A well-preserved skull of a mammoth that possibly lived 13,000 years ago was excavated from Santa Rosa Island at Channel Islands National Park, a rare find that scientists said has high scientific importance.
The exceptionally intact fossil was first found in 2014 by National Park Service biologist Peter Larramendy. He was conducting stream studies when he noticed an ivory tusk protruding from gravel sediments in a canyon wall in the area he was working in.
Charcoal samples adjacent to the fossil that were tested by geologists at the U.S. Geological Survey (USGS) revealed the remains were about 13,000 years old, which means that it lived at about the same time as the Arlington Man, the oldest set of human skeletal remains in North America, which was also discovered in Santa Rosa Island.
The skull, however, has been puzzling scientists since its excavation. Paleontologist Justin Wilkins, from The Mammoth Site in South Dakota, who is part of the team that worked to unearth the fossil, said that the fossil does not fit the profile for a pygmy mammoth or the Columbian mammoth.
The Columbian mammoths, which could measure up to 4.3 meters or 14 feet, roamed North America a million years after the first mammoths emerged on the continent. The species later moved to the Channel Islands. The descendants of the Columbian mammoths eventually shrank in size, becoming the shorter pygmy mammoths.
Pygmy mammoths stood at about 1.8 meters, or 6 feet tall and scientists said that the skull is not small enough to belong to a pygmy mammoth. The skull is neither that big to qualify as a Columbian mammoth.
"The discovery of this mammoth skull increases the probability that there were at least two migrations of Columbian mammoths to the island," said geologist Dan Muhs from the USGS.
The migrations could have happened 10,000 to 30,000 years ago during the last ice age and the previous glacial period, which happened about 150,000 years ago.
The fossil's tusks also baffled scientists.

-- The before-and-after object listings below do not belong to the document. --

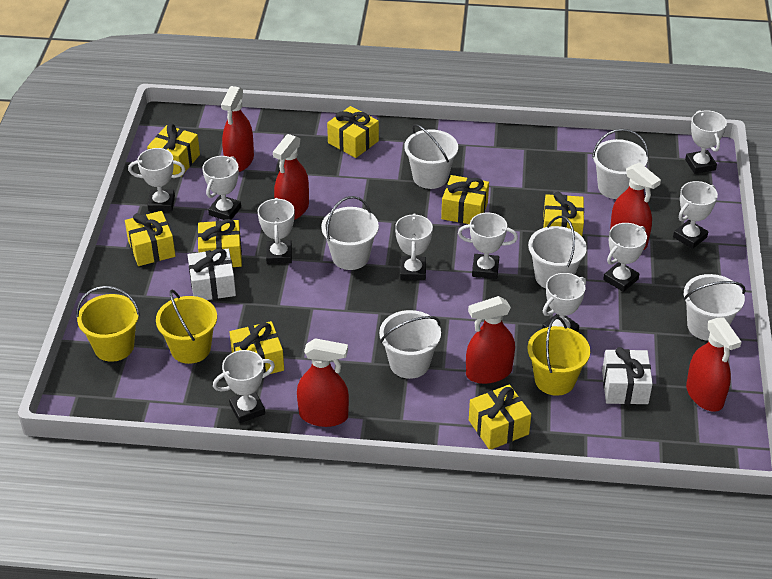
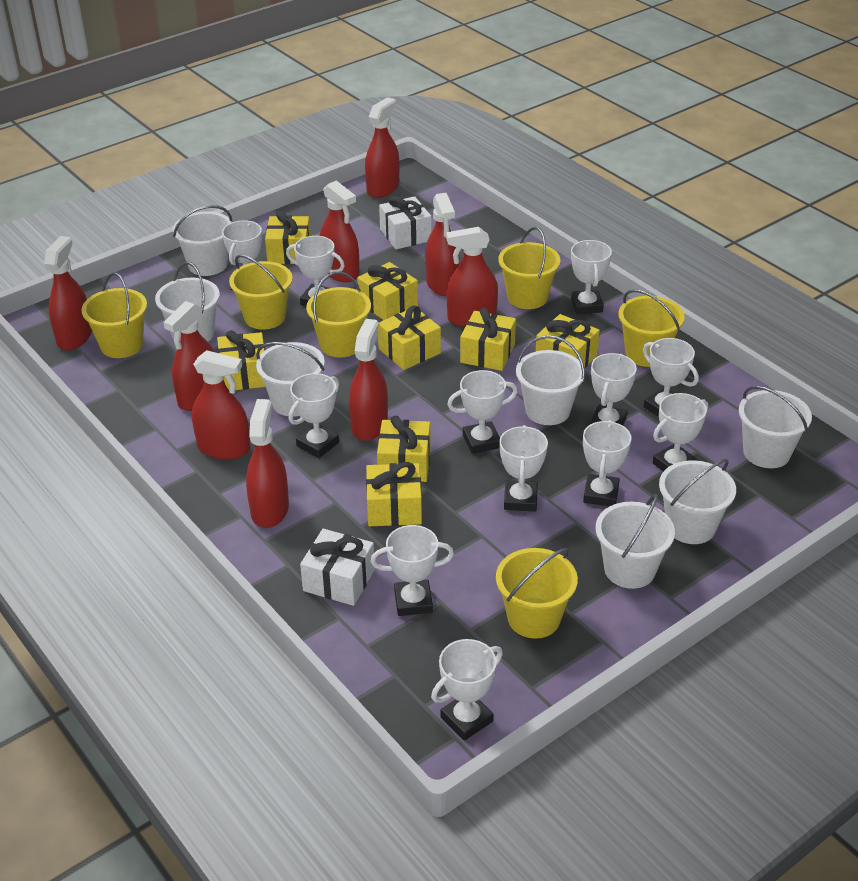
red spray bottle: 6 -> 9
white bucket: 6 -> 7
white trophy: 10 -> 12
yellow bucket: 3 -> 6

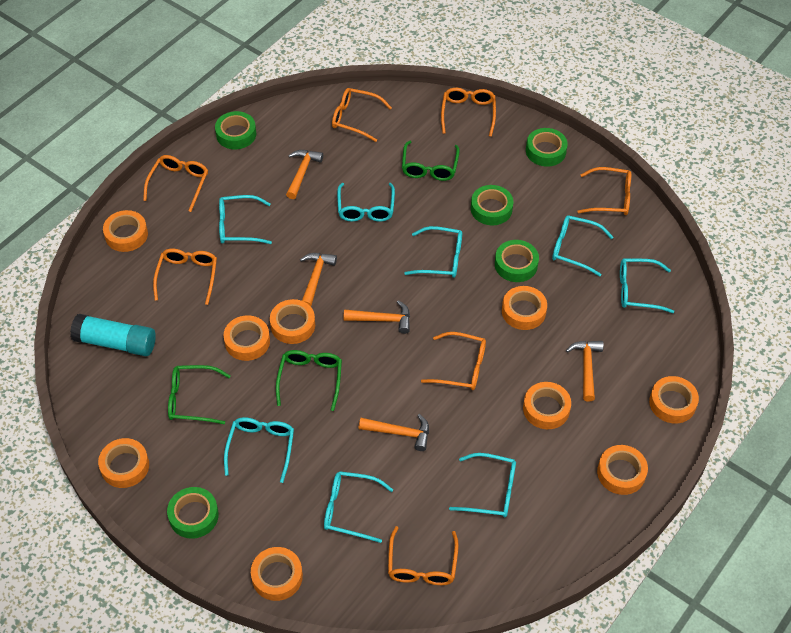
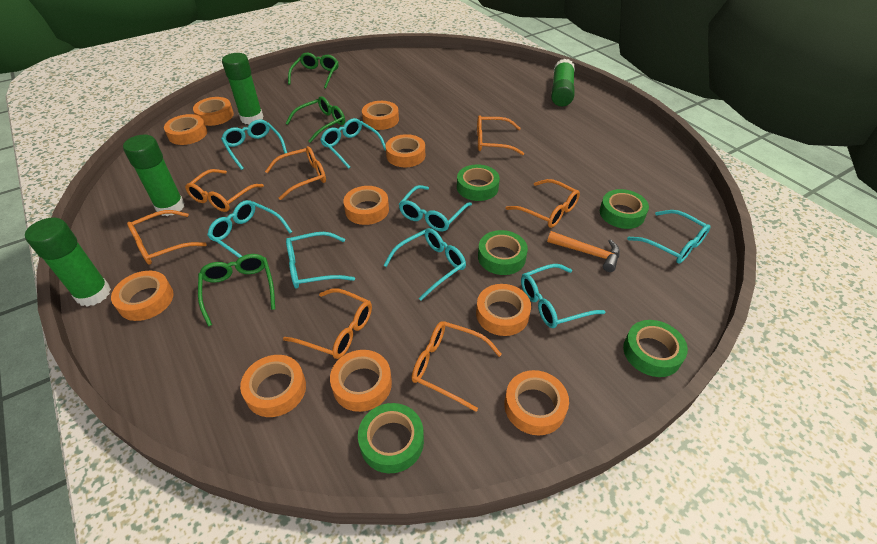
green glue stick: 0 -> 4
orange hammer: 5 -> 1
orange tape: 9 -> 10
turquoise glue stick: 1 -> 0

The one on the right measures 1.4 meters (about 4.6 feet) long and coils the same way as that of an older mammoth. The left tusk though is shorter and sloped like those of a juvenile.
Scientists hope to find the answer to their questions in the teeth of the animal. The surface thickness, spacing and number of the creature's teeth would give scientists an idea of how old it was when it died. The teeth could also shed light if the mammoth is a pygmy, Columbian or a transitional mammoth species.